Friday, April 22, 2016

Scrambled Egg Pizza

Ingredients
1 16-oz loaf frozen whole wheat bread dough, thawed
1 cup chopped zucchini or green sweet pepper
1 cup sliced fresh mushrooms
1/4 tsp crushed red pepper
1 Tbsp cooking oil
8 eggs
1/2 cup milk
1 Tbsp butter or margarine
3/4 cup shredded mozzarella cheese (3 oz)
2 slices bacon, crisp-cooked, drained, and crumbled.

Directions

  1. On a lightly floured surface, roll bread dough into a 14-inch circle. Transfer dough to a greased 13-inch pizza pan. Build up edges slightly. Prick dough generously with a fork. Bake in a 375° oven 15 to 20 minutes or until light brown.
  2. Meanwhile, in a large skillet cook zucchini, mushrooms, and crushed red pepper in hot oil about 5 minutes or until vegetables are almost tender. Remove zucchini mixture and drain.
  3. In a medium bowl beat together the eggs and milk. In the same skillet melt butter over medium heat; pour in egg mixture. Cook, without stirring, until mixture begins to set on the bottom and around edge. Using a large spatula, lift and fold partially cooked egg mixture so that the uncooked portion flows underneath. Continue cooking over medium heat for 2 to 3 minutes or until egg mixture is cooked through but is still glossy and moist. Remove from heat.
  4. Sprinkle half of the shredded cheese over the hot crust. Top with scrambled eggs, zucchini mixture, bacon, and remaining cheese. Bake for 5 to 8 minutes more or until cheese melts.
Notes: Interesting pizza recipe. I really liked it. Another variation to add to our options when making homemade pizza.

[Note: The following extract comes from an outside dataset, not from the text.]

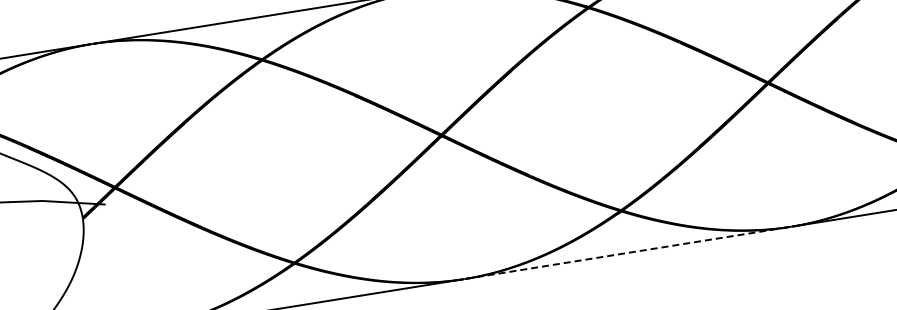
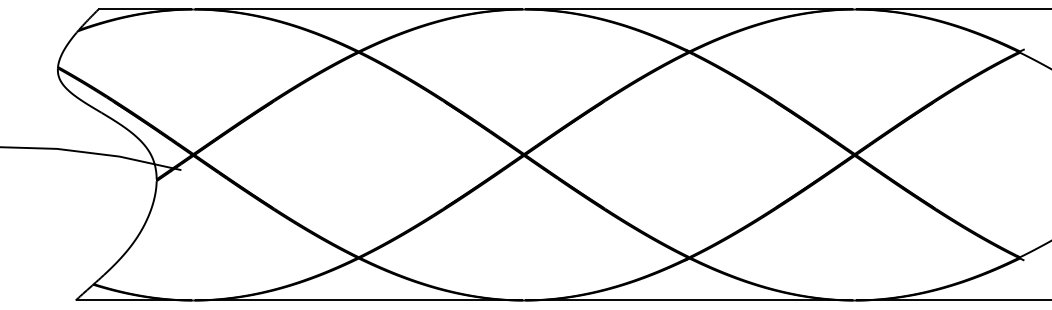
line: (627, 252) -> (689, 300), dashed -> solid

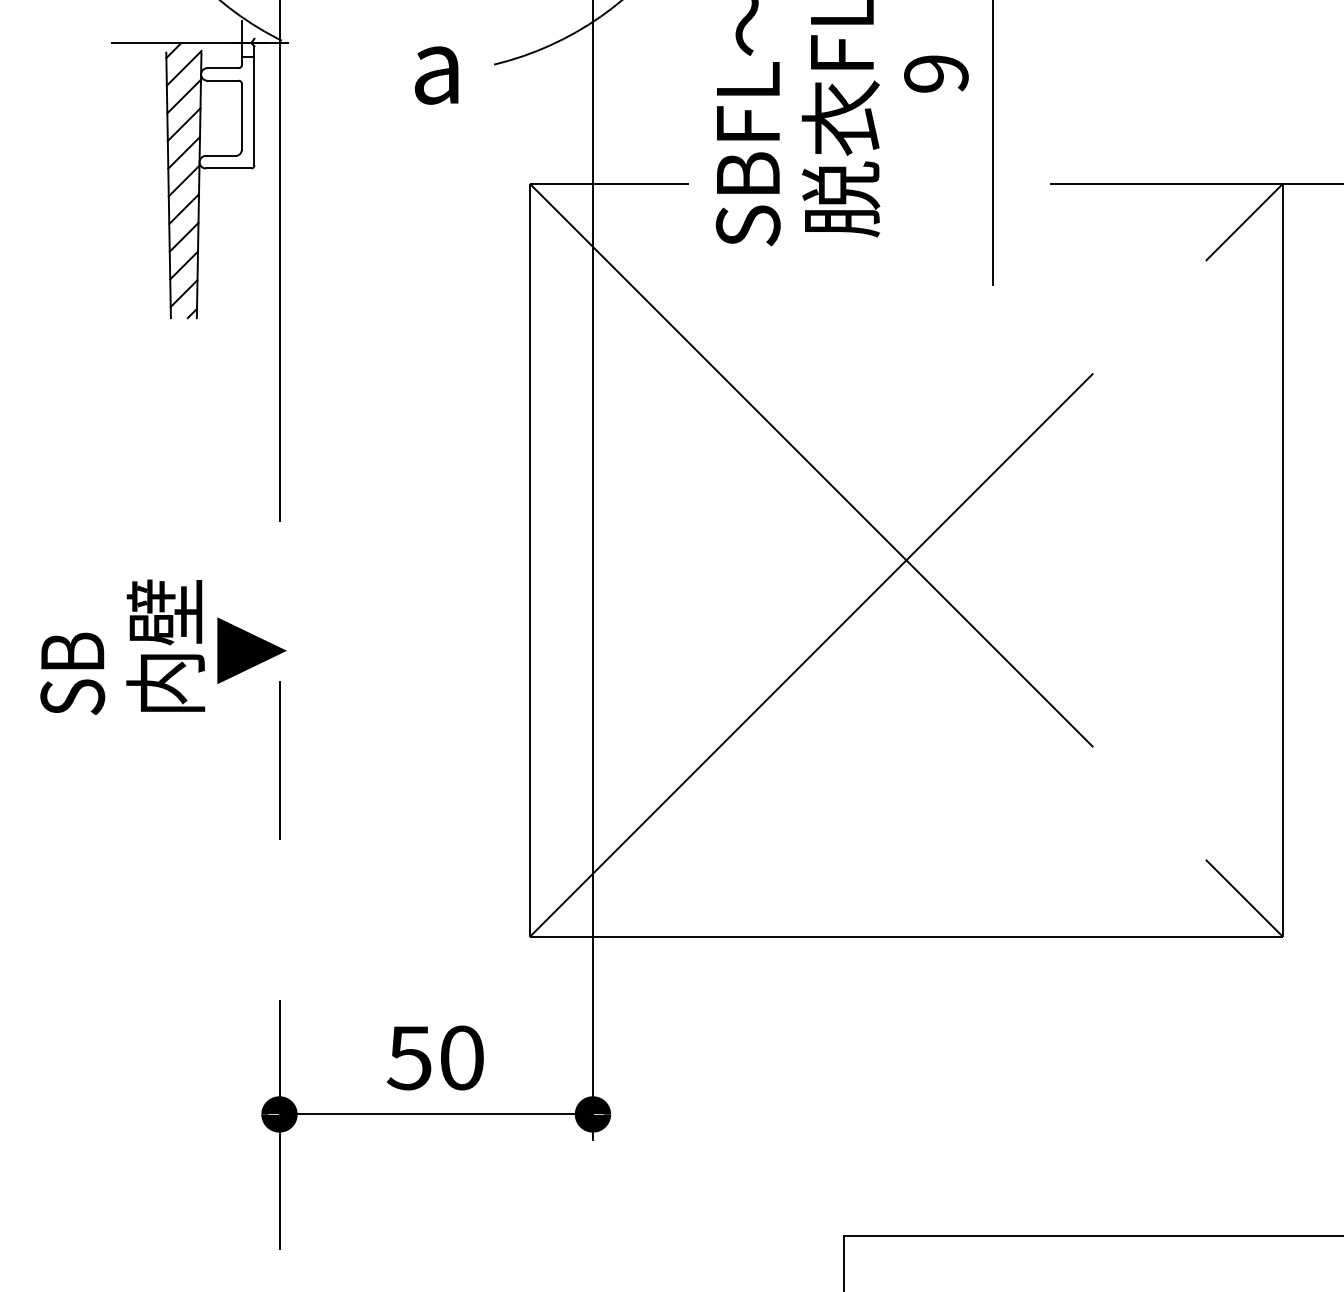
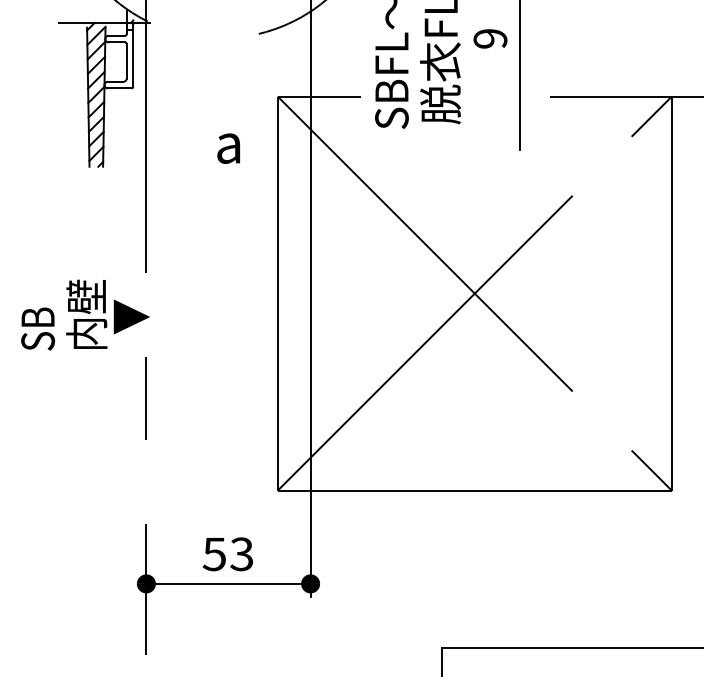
text: (436, 75) -> (228, 148), moved
text: (163, 646) -> (85, 314), moved
text: (461, 1058) -> (241, 554), 50 -> 53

Source: Better Homes and Gardens New Cook Book 12th Edition

Thursday, April 21, 2016

Chicken Cordon Bleu Casserole

Ingredients
For the casserole:

1 whole cooked chicken, bones removed, meat diced or shredded (rotisserie chicken is excellent, should have 5-6 cups)
1/2 pound very thinly sliced deli-style honey ham, rough chopped
1/4 pound thin sliced baby Swiss cheese

For the sauce:

4 tablespoons butter
4 tablespoons flour
3 1/4 cups milk
2 tablespoons fresh squeezed lemon juice
1 tablespoon dijon mustard
1 1/2 teaspoon salt
1/2 teaspoon smoked paprika
1/4 teaspoon pepper

For the topping:

6 tablespoons butter
1 1/2 cups panko bread crumbs
1 1/2 teaspoons crushed dried parsley
salt and pepper to taste

Instructions

  1. Preheat oven to 350 F. Butter a 9x13-inch baking dish. Set aside.
  2. Put cooked shredded or diced chicken on the bottom of the baking dish. Rough chop the ham and scatter it over the top of the chicken. Lay the Swiss cheese on top of the ham.
  3. To make the sauce: Melt the butter in a large sauce pot over medium heat. When butter is melted, quickly stir in the flour to form a smooth roux. Do not brown! Once the roux is smooth and bubbly, slowly pour in the cold milk while stirring briskly to make a smooth sauce. Cook over medium heat, stirring constantly until the sauce thickens. Stir in the lemon juice, Dijon mustard, salt, smoked paprika and white pepper. Bring sauce just back to a low boil and turn off heat. Pour sauce evenly over the casserole, being certain to get some of the sauce around the edges of the pan.
  4. To make the topping: Melt the butter in the microwave in a medium sized microwaveable bowl. Heat it for 30 seconds at a time and stop once it’s melted. Take the bowl out of the microwave and stir in the panko bread crumbs, seasoning salt and crushed dried parsley. Sprinkle over the top of the casserole.
  5. Bake casserole uncovered for 45 minutes until hot and bubbly throughout and topping has turned a light golden brown. Remove from oven and allow to cool for 5-10 minutes prior to serving.
Notes: Not quite as tasty as regular style chicken cordon bleu or the slow cooker variety, but still an interesting dish. And a lot easier to make.